On March 15th, 1968, as the legendary folk rock band The Byrds were in Nashville to record what would become their iconic country music album Sweetheart of the Rodeo at Columbia Studios, they made an appearance on the Grand Ole Opry stage. Inspired by the passion for country music by Byrds member Gram Parsons, who along with bluegrass and country guitarist Clarence White assuaged The Byrds to go in a country direction with their music, they took the hallowed Grand Ole Opry stage to perform Merle Haggard’s “Sing Me Back Home,” and Gram’s Louvin Brothers’-inspired song “Hickory Wind.”
The Byrds would go on to expose an entire generation of music fans in California and beyond to the beauty of country music at a time that the counterculture was trying to distance from the traditional values symbolized by the genre, and would inspire scores of California country bands that today are considered essential to the country music canon.
But that was not how Gram Parsons and The Byrds were received on March 15th, 1968. As the band played “Hickory Wind,” they were heckled from the gallery of the Ryman Auditorium, booed and jeered as hippie longhairs, with some audience members crying out “tweet, tweet!” in criticism. The Byrds, no matter how respectful they were to the traditions of country music, were turned away as being inappropriate for the Opry stage.
Today it is a much different story. When was the last time you heard about anyone being booed on the Grand Ole Opry stage, or the Opry turning down a famous face that happens to show up? In recent weeks, Pharrell Williams, Kiefer Sutherland, and even Chewbacca Mom have made appearances with not just the approval of the Opry management, but to ovations from the Opry crowd. Meanwhile worthwhile country music talent like Cody Jinks, Whitey Morgan, and many more have never made appearances on the Opry.

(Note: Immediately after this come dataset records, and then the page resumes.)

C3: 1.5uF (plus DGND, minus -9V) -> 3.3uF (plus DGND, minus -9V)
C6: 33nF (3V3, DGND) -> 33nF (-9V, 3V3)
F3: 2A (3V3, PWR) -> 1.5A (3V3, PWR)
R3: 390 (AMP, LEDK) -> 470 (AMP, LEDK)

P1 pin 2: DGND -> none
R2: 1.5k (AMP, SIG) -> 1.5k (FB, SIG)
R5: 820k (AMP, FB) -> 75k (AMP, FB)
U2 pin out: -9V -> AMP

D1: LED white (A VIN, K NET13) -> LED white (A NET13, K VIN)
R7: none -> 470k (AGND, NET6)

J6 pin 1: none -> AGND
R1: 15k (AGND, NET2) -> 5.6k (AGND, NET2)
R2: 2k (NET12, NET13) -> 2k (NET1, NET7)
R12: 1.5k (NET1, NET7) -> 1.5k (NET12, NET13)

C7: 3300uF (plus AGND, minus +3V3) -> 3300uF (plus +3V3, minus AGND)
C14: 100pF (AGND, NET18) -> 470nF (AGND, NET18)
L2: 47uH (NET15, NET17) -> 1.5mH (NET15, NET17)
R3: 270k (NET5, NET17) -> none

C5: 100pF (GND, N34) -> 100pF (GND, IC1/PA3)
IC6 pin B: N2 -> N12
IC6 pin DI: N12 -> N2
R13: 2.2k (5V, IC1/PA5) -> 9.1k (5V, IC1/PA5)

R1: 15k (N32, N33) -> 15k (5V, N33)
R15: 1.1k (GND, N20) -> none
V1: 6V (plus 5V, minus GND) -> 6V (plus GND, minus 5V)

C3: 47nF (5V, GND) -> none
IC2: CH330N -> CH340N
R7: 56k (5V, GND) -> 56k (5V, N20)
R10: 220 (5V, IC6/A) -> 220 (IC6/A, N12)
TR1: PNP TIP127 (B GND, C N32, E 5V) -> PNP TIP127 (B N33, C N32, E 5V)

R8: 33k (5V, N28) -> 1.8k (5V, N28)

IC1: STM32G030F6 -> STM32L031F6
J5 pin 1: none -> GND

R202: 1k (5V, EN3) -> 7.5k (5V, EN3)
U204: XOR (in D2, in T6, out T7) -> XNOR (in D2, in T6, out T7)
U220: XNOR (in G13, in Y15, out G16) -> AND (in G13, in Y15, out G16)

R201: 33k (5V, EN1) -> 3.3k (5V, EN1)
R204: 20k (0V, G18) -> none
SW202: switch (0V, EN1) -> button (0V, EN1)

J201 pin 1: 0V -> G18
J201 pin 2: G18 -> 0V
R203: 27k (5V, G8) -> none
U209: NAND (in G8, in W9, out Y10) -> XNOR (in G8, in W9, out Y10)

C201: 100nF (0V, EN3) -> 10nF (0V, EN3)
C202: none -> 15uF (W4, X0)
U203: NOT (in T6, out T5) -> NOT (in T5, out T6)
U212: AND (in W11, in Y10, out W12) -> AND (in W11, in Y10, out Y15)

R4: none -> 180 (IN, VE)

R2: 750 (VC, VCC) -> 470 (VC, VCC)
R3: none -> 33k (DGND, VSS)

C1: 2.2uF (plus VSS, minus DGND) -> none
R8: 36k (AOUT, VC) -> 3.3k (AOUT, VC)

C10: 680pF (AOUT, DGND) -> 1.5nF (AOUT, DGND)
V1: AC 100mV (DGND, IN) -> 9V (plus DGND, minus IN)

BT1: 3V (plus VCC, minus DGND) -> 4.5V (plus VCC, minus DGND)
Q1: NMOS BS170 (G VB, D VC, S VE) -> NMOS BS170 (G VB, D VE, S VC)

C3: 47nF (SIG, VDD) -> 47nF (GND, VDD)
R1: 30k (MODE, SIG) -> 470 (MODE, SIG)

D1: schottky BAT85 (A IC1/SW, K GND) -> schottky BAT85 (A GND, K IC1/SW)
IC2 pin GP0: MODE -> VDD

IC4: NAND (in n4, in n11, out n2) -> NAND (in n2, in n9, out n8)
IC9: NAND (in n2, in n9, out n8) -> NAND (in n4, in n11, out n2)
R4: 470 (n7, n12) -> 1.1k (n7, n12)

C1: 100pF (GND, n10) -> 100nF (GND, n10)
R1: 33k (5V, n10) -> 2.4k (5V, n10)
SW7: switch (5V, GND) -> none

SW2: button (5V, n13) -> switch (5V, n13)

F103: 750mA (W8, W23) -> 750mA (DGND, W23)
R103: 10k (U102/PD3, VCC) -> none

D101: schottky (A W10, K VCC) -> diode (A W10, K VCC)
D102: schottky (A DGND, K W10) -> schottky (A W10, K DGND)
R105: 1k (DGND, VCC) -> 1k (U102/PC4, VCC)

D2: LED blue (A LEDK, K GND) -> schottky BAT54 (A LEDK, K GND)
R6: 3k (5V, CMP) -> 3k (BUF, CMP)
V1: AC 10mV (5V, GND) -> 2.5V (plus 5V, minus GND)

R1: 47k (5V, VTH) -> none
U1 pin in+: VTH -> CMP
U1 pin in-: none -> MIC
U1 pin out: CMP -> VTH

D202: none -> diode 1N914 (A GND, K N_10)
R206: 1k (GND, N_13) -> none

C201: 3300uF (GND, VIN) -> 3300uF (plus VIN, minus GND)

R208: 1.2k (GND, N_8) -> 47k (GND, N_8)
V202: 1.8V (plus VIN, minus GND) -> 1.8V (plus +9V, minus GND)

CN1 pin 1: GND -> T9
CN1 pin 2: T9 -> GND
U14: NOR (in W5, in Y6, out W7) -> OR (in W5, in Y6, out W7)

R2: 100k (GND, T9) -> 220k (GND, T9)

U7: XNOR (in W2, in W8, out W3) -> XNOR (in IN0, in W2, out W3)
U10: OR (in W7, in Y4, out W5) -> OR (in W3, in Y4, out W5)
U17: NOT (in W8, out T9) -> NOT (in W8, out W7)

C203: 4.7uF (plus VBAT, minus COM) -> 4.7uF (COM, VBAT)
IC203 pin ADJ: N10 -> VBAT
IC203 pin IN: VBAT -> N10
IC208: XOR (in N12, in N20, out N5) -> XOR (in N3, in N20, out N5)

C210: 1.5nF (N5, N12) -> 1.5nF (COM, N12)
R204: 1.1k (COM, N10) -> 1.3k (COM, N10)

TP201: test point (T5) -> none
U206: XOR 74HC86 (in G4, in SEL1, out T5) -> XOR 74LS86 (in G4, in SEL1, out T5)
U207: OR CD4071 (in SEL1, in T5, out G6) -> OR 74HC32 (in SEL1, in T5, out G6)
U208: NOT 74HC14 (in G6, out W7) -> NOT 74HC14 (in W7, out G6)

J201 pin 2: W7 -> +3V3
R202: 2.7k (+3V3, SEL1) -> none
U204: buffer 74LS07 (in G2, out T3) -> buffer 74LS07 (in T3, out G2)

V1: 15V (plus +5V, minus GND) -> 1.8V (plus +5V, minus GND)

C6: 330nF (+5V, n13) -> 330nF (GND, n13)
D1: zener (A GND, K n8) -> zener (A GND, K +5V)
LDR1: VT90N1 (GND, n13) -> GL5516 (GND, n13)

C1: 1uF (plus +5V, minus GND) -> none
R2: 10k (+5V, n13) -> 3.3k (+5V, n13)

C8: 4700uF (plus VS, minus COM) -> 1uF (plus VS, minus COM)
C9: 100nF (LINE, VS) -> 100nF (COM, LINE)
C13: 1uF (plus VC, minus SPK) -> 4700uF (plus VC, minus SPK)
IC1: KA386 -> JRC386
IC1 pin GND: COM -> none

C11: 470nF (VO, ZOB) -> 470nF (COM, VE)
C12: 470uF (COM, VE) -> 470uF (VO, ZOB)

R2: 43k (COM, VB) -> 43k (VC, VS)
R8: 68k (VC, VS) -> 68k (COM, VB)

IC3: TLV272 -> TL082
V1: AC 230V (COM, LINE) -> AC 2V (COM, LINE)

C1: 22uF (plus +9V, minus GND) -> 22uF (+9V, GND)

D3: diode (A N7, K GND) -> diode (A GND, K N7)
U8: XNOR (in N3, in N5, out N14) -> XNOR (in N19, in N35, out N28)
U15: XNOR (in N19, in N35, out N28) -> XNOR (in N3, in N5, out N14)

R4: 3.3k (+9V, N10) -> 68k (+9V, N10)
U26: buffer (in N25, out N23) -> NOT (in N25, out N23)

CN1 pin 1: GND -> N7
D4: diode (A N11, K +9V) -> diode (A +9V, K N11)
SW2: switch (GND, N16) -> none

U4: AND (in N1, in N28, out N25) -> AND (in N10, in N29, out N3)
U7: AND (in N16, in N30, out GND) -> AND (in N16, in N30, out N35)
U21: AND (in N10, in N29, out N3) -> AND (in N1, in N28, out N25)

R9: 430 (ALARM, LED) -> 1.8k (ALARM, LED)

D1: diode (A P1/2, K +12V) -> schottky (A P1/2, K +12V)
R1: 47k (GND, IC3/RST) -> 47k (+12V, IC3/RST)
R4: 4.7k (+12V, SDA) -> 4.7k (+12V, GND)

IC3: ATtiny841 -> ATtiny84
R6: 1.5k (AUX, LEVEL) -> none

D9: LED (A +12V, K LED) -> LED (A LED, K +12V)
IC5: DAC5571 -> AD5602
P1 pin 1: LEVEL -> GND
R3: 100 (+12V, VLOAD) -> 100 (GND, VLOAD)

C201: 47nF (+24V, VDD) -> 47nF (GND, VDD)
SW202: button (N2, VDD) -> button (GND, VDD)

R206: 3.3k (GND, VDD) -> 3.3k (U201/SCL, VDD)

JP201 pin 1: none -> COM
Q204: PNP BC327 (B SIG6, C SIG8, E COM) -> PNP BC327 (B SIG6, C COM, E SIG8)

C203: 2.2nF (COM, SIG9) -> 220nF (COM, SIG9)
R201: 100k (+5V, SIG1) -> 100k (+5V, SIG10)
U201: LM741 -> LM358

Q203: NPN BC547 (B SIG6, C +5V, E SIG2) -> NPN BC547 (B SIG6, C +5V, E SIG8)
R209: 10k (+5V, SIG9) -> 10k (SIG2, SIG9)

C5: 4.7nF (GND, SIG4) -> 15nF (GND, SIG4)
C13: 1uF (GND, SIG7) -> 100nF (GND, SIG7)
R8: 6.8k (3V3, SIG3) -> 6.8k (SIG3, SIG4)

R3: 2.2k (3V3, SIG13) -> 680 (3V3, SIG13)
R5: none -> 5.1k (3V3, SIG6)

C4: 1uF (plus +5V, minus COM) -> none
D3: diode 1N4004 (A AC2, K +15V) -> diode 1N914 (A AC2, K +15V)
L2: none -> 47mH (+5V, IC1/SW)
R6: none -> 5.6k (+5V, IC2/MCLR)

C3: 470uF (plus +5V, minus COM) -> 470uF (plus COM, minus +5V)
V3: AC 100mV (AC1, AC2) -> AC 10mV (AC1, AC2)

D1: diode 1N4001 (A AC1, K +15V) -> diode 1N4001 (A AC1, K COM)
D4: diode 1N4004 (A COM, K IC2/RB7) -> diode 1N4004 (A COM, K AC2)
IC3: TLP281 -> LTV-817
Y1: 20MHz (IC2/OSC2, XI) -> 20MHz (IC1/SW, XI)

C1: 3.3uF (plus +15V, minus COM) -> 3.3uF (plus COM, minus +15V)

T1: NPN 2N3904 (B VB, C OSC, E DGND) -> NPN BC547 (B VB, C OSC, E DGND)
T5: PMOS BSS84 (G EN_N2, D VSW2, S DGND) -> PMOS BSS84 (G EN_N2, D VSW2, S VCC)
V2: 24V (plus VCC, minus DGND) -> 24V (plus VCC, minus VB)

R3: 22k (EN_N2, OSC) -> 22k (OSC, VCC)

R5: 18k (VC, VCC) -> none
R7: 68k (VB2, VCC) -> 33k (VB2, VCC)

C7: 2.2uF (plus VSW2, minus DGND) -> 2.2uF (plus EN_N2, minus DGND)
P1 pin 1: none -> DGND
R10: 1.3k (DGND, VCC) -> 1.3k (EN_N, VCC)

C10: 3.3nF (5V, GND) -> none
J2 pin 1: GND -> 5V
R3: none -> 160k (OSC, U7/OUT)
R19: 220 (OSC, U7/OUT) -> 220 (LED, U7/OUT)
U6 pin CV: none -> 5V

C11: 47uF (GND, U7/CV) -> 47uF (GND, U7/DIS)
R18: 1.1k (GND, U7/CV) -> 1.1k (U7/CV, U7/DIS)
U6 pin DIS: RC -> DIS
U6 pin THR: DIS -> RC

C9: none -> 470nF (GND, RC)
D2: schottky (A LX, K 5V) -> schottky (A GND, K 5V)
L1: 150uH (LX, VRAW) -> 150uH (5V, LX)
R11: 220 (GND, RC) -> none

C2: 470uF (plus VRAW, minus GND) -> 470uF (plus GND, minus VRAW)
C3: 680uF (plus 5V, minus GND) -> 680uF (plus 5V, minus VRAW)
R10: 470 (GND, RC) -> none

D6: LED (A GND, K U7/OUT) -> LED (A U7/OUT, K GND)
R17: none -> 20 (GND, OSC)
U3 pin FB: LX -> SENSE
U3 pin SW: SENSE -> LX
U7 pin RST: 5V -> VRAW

The reason for such high-profile appearances from pop culture personalities is obvious: it helps promote the Opry to the rest of the world, especially now that the storied institution is not as well-known to new generations as it once was. The Grand Ole Opry has lost a bit of its prominence, but you can’t criticize it for being the parade of pop country faces that it was in the late 90’s and early 2000’s. Now many of the Opry’s younger members have virtually abandoned the institution, while older artists make up the majority of the performers.
But the Opry stage still symbolizes legitimacy. The Opry crowd didn’t boo The Byrds off the stage in 1968 due to their performance; it was because they didn’t belong there, and it could set a bad precedent. Later The Byrds proved why the Opry crowd was wrong, but at that time, the Opry faithful were not solely showing disdain for the Byrds, they were showing their concern for the Opry institution.
Today, it’s not just that you would never hear anyone booed on the Opry stage, no matter how bad their music is, or how inappropriate it is for them to be there. It’s that never is heard a discouraging word anywhere in country music about really anything. People seem to be resigned to the authenticity of country music institutions faltering, while the few outlying voices of dissent are cast off as “haters.” It used to be expected of country fans to voice their displeasure if it was called for.
The Grand Ole Opry is not alone in stretching itself beyond its defined borders. Recently the Country Music Hall of Fame has been setting up displays for country music’s current stars way before they would normally be recognized by the institution. Eric Church and Dierks Bentley are one thing, but recently Kelsea Ballerini got a display in the Hall. Granted, a lot of these displays are temporary, and take up space in a portion of the hall around the building’s vast archive that were once vacant. But again there seems to be no benchmarks in place for where an artist must reach in their career before being recognized.
Keifer Sutherland’s country music single “Not Enough Whiskey” is actually not a bad song, and is probably a lot better, and a lot more country than much of the music performed on the Grand Ole Opry by artists like Chris Lane, Sam Hunt, or Chase Rice. But where is the benchmark? Who at the Opry is really scanning the country landscape looking for the up-and-coming or worthy country talent that is due the recognition of playing the Opry stage? Highlighting these artists seems to be the way the institution can preserve its storied place in culture and society—not throwing the barn doors wide and taking all comers as long as they have a popular name or a viral video.
Just like The Byrds, it’s not about Kiefer Sutherland’s performance on the Opry being bad. It’s about all the better voices in country music being turned away while others are bequeathed the honored opportunity, and the boo birds remain silent.